Vagus nerve stimulation suppresses acute noxious activation of trigeminocervical neurons in animal models of primary headache

Abstract

Vagus nerve stimulation (VNS) has been reported to be effective in the abortive treatment of both migraine and cluster headache. Using validated animal models of acute dural-intracranial (migraine-like) and trigeminal-autonomic (cluster-like) head pain we tested whether VNS suppresses ongoing and nociceptive-evoked firing of trigeminocervical neurons to explain its abortive effects in migraine and cluster headache. Unilateral VNS was applied invasively via hook electrodes placed on the vagus nerve. A single dose of ipsilateral or contralateral VNS, to trigeminal recording and dural-stimulating side, suppressed ongoing spontaneous and noxious dural-evoked trigeminocervical neuronal firing.
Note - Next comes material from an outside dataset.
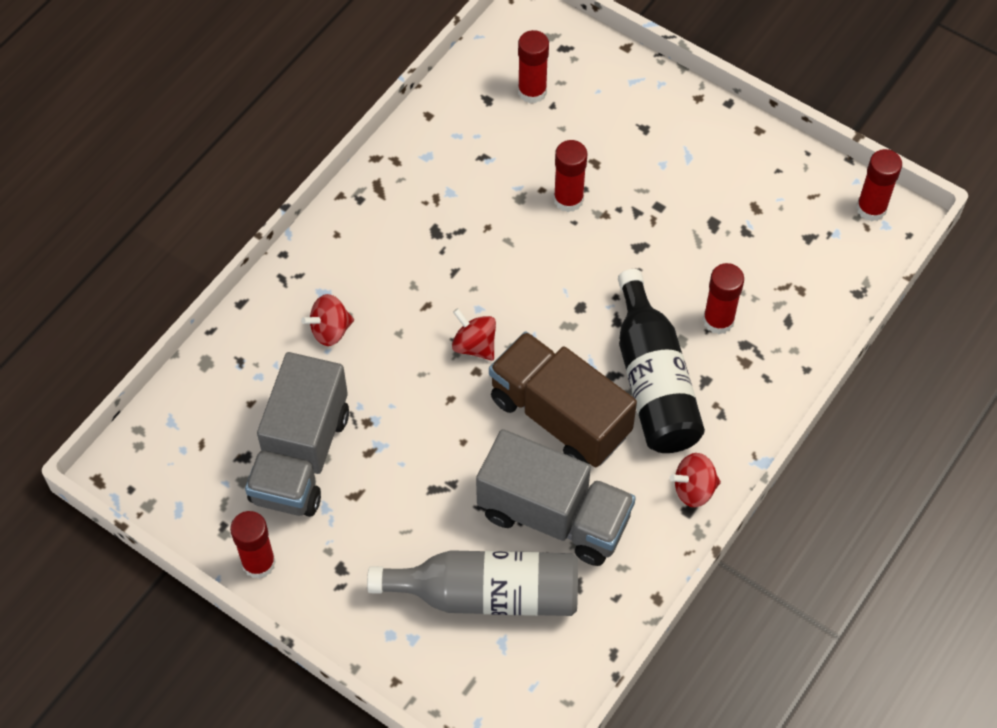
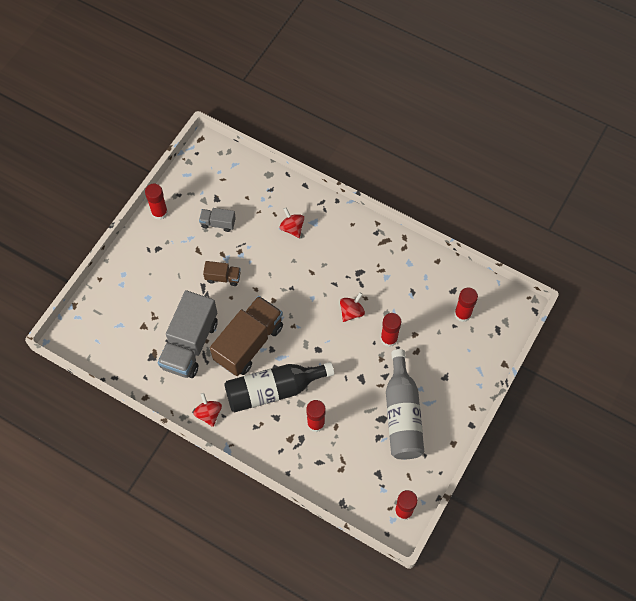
camera: 85 degrees right, 5 degrees up
(300, 456) = (218, 223): grey truck -> grey truck, size x0.47
(419, 453) = (223, 277): none -> brown truck
(474, 345) = (289, 298): red spinning top -> red spinning top (351, 312)
(487, 594) = (146, 316): grey bottle -> grey bottle (402, 414)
This effect was dose-dependent, with two doses of ipsilateral VNS prolonging suppression of ongoing spontaneous firing (maximally by ~60%) for up to three hours, and dural-evoked (Aδ-fiber; by ~22%, C-fiber: by ~55%) responses for at least two hours. Statistically, there was no difference between ipsilateral and contralateral groups. Two doses of VNS also suppressed superior salivatory nucleus-evoked trigeminocervical neuronal responses (maximally by ~22%) for 2.5h, to model nociceptive activation of the trigeminal-autonomic pathway. VNS had no effect on normal somatosensory cutaneous facial responses throughout. These studies provide a mechanistic rationale for the observed benefits of VNS in the abortive treatment of migraine and cluster headache. In addition, they further validate these preclinical models as suitable approaches to optimize therapeutic efficacy, and provide an opportunity to hypothesize and dissect the neurobiological mechanisms of VNS in the treatment of primary headaches.